Um lugar em que isso parece ter ocorrido, pelo menos em parte, é Portugal. Após as eleições de 2015, um governo socialista chegou ao poder, apoiado pelos comunistas e dois outros pequenos partidos de esquerda. Embora esses partidos diferissem em questões importantes e houvessem previamente sido incapazes de formar uma coalizão, eles concordavam com uma prioridade: pôr fim ao severo programa de austeridade implementado pelo governo anterior de centro-direita. Nos anos anteriores, a economia portuguesa havia encolhido, o desemprego e a pobreza aumentado e jovens deixavam o país aos montes. O governo socialista imediatamente reverteu muitas das políticas que haviam atingido a classe trabalhadora e a classe média em particular, incluindo cortes em salários, pensões e pagamentos da seguridade social. A virada foi impressionante: outrora classificado como um caso econômico perdido junto com a Grécia e a Itália, Portugal tornou-se o caso de sucesso da Europa, com recuperação do crescimento econômico e redução dramática do déficit orçamentário (o atual déficit de 0,5% do PIB é o mais baixo já registrado em Portugal em 45 anos). Como descreveu o New York Times: “em um momento de crescente incerteza na Europa, Portugal desafiou seus críticos, que haviam insistido na austeridade como a resposta à crise econômica e financeira do continente”.

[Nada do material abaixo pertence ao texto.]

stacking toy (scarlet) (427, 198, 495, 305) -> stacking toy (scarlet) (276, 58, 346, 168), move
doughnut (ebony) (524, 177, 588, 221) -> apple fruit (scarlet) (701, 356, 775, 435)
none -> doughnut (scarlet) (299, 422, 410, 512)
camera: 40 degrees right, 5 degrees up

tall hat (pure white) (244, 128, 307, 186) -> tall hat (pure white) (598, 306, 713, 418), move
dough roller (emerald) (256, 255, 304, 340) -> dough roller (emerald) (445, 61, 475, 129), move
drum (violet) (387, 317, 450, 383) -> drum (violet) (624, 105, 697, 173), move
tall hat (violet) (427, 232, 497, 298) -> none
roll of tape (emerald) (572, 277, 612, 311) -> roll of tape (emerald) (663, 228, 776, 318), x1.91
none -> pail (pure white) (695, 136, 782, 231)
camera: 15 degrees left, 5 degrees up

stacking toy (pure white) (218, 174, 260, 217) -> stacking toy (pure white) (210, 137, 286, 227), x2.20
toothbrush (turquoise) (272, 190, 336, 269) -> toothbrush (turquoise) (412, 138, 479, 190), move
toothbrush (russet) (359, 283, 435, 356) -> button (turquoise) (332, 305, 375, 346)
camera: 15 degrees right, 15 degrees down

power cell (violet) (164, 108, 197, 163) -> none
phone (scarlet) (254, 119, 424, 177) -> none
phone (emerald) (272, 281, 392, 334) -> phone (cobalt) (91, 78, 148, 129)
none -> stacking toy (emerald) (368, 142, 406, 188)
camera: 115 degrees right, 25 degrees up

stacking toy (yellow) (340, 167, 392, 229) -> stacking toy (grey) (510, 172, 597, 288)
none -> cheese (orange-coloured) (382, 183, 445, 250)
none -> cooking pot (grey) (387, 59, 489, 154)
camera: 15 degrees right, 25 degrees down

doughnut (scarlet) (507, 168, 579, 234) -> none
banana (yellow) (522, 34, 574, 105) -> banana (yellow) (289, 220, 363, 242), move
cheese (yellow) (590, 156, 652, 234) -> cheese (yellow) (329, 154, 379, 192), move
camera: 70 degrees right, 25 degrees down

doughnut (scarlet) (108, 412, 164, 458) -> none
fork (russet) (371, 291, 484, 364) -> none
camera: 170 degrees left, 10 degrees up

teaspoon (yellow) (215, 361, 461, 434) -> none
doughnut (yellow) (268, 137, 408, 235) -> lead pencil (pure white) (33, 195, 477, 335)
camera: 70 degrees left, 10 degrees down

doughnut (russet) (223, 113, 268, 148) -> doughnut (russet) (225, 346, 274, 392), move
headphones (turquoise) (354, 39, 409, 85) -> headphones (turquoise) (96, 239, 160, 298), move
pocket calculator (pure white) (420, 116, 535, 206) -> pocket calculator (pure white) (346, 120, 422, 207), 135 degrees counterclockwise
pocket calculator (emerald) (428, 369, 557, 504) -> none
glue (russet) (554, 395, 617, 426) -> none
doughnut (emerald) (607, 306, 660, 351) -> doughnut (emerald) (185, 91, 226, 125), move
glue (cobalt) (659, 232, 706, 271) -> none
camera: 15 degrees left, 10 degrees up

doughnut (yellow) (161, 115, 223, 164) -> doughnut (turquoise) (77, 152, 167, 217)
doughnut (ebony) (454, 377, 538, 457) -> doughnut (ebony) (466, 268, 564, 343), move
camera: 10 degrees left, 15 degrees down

Se os partidos de esquerda forem passar por uma revitalização política, precisarão oferecer mais uma vez aos eleitores uma imagem clara do que defendem. Em Portugal, como os socialistas chegaram ao poder com a ajuda de outros partidos de esquerda e não como parte de uma coalizão ampla, foram capazes de ressaltar as diferenças entre a esquerda e a direita em questões econômicas. Isso lembrou os eleitores que a democracia oferece escolhas claras e ajudou a manter as questões econômicas como o eixo principal da competição política.
O sucesso, tanto para a esquerda como para a democracia, também exigirá resgatar o otimismo com a política. O primeiro-ministro socialista de Portugal António Costa e seus aliados ressaltaram a rejeição da esquerda à ideia de que o destino dos cidadãos ou de seu país está fora de suas mãos. Como afirma Costa, o programa de seu governo foi desenhado para deixar claro que “há uma alternativa ao ‘não há alternativa’”. Em um discurso ao Parlamento Europeu, ele lembrou seus colegas de que “o que distingue a política democrática do populismo é que a política democrática não explora os medos. […] A política democrática responde aos problemas, combate os medos e as angústias, devolve a esperança no futuro”. A esperança é o que irá restaurar a “confiança nas instituições democráticas e na União Europeia”.
Se a esquerda puder, mais uma vez, oferecer políticas econômicas distintas e convincentes, que promovam melhores oportunidades para todos, o apelo de mensagens social e culturalmente divisivas diminuirá. Isso reduzirá o apoio a partidos populistas (ou oferecerá um incentivo para que tais partidos moderem suas posições), e a política se tornará menos polarizada e menos um jogo de soma zero. São essas as condições necessárias para que a democracia prospere novamente.